Back in July, Ray Ashman at Mailchimp posted a wonderful writeup of an internal incident (h/t to SRE Weekly). It took the Mailchimp engineers almost two days to make sense of the failure mode.
The trigger was a change to a logging statement, in order to log an exception. During the incident, the engineers noticed that this change lined up with the time that the alerts fired. But, other than the timing, there wasn’t any evidence to suggest that the log statement change was problematic. The change didn’t have any apparent relationship to the symptoms they were seeing with the job runner, which was in a different part of the codebase. And so they assumed that the logging statement change was innocuous.
As it happened, there was a coupling between that log statement and the job runner. Unfortunately for the engineers, this coupling was effectively invisible to them. The connection between the logging statement and the job running was Mailchimp’s log processing pipeline. Here’s an excerpt from the writeup (emphasis mine):
Our log processing pipeline does a bit of normalization to ensure that logs are formatted consistently; a quirk of this processing code meant that trying to log a PHP object that is Iterable would result in that object’s iterator methods being invoked (for example, to normalize the log format of an Array).

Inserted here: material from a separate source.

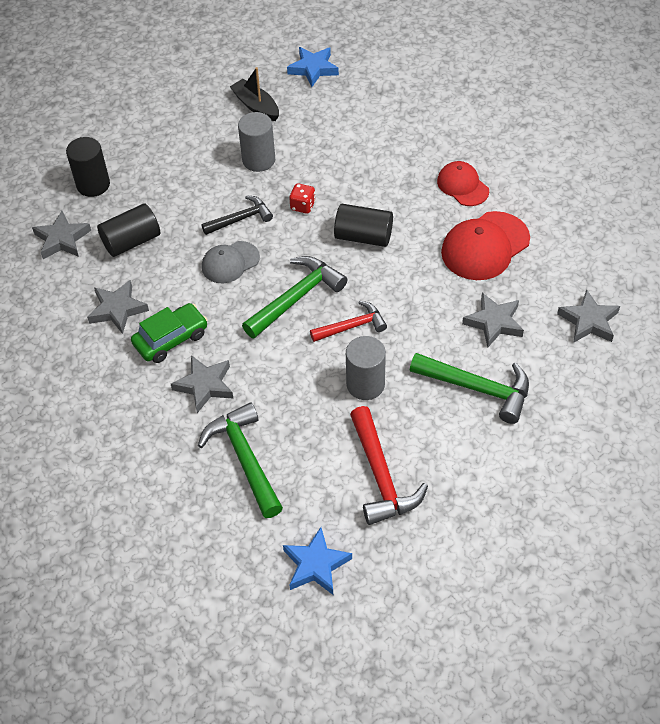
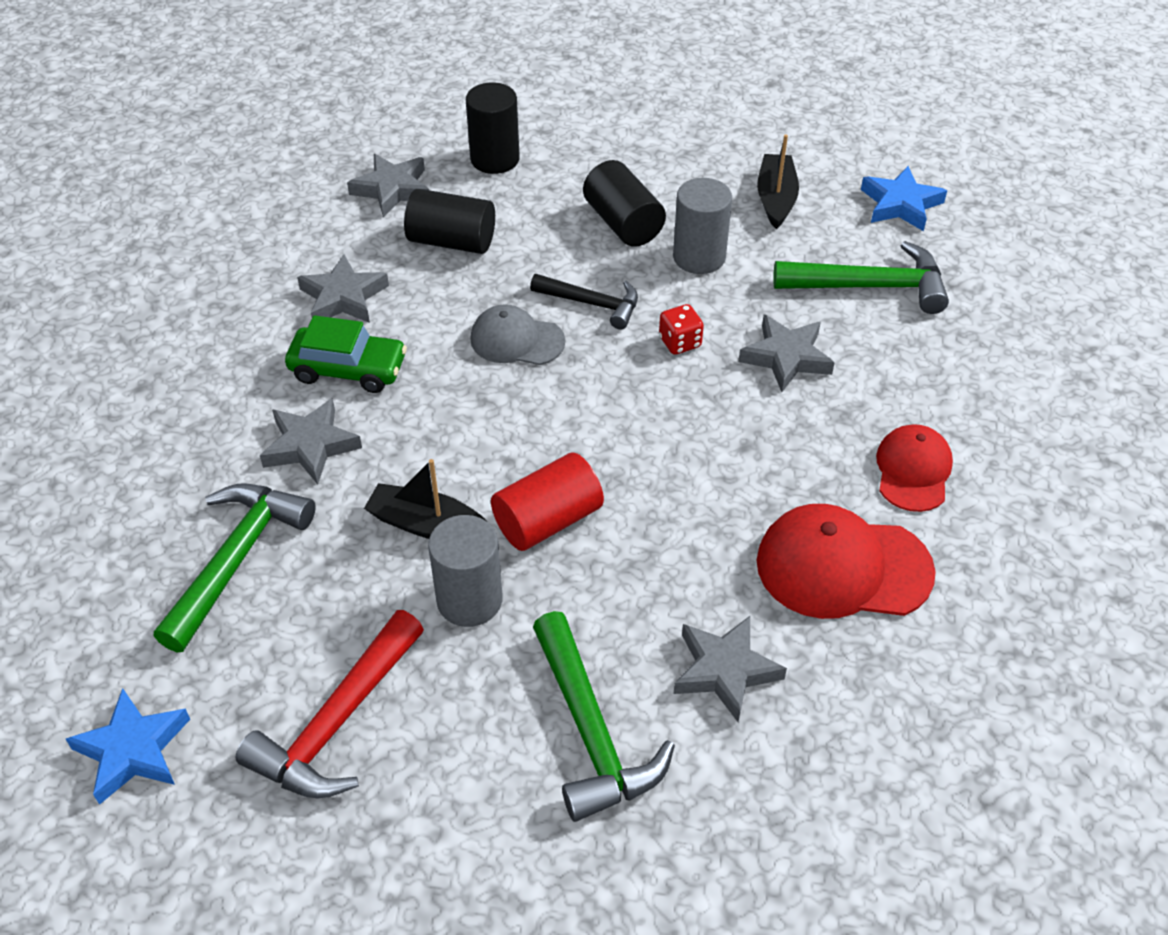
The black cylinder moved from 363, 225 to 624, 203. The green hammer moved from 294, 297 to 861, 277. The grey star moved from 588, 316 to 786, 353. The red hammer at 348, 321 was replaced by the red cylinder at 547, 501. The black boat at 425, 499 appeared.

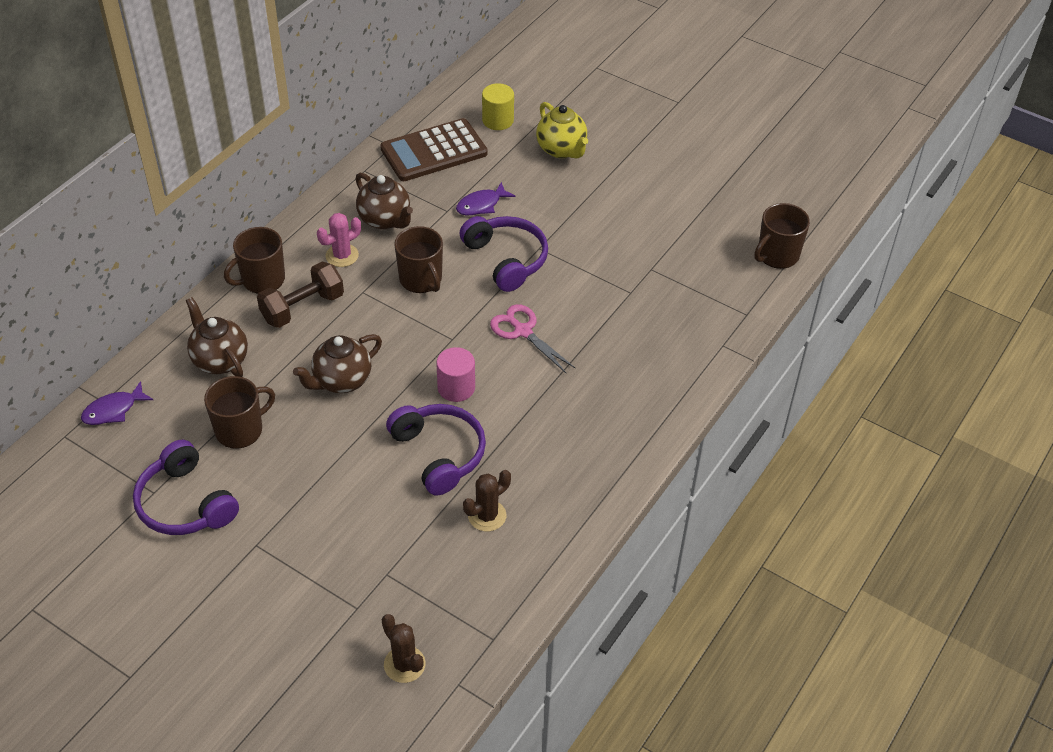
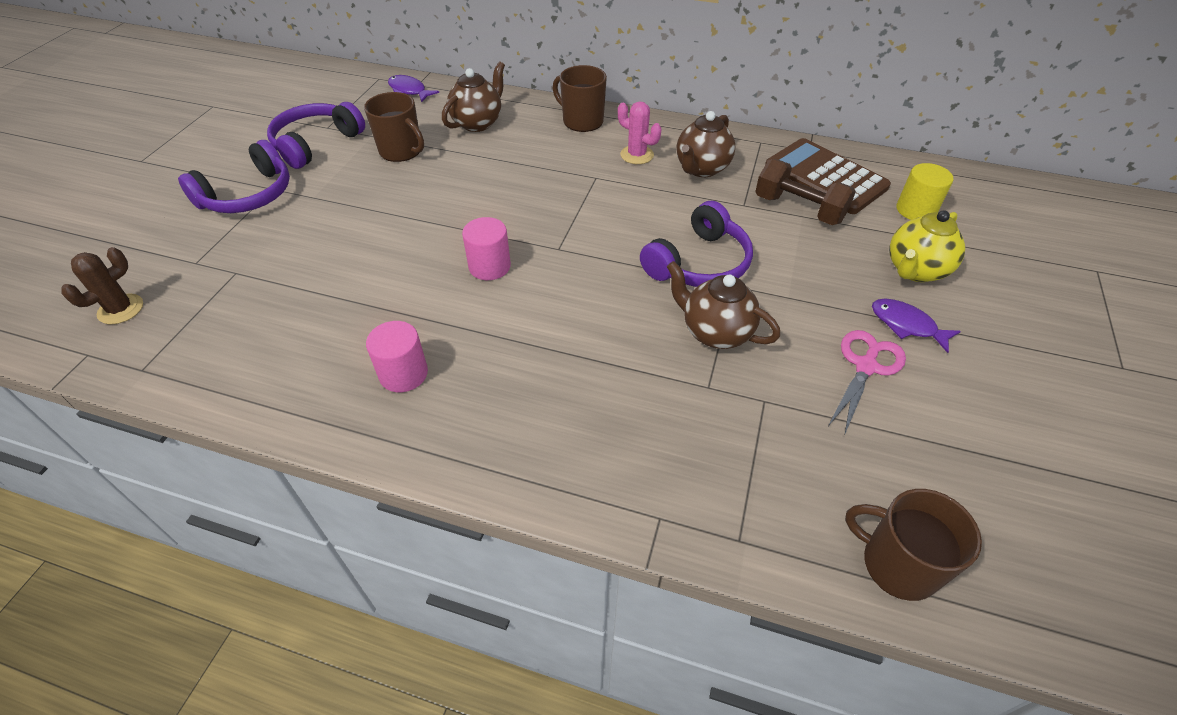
The purple fish moved from 486, 198 to 916, 326. The brown mug at 418, 259 disappeared. The brown dumbbell moved from 300, 295 to 805, 192. The pink scissors moved from 532, 338 to 867, 381. The brown teapot moved from 337, 363 to 723, 305. The purple headphones moved from 436, 450 to 234, 176. The brown cactus at 487, 500 disappeared. The pink cylinder at 397, 356 appeared.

Normally, this is an innocuous behavior—but in our case, the harmless logging change that had shipped at the start of the incident was attempting to log PHP exception objects. Since they were occurring during job execution, these exceptions held a stacktrace that included the method the job runner uses to claim jobs for execution (“locking”)—meaning that each time one of these exceptions made it into the logs, the logging pipeline itself was invoking the job runner’s methods and locking jobs that would never be actually run!
Fortunately, there were engineers who had experience with this failure mode before:
Since the whole company had visibility into our progress on the incident, a couple of engineers who had been observing realized that they’d seen this exact kind of issue some years before.
…
Having identified the cause, we quickly reverted the not-so-harmless logging change, and our systems very quickly returned to normal.
In the moment, the engineers could not conceive of how a change in behavior in the job runner could be affected by the modification of a log statement in an unrelated part of the code. It was literally unthinkable to them.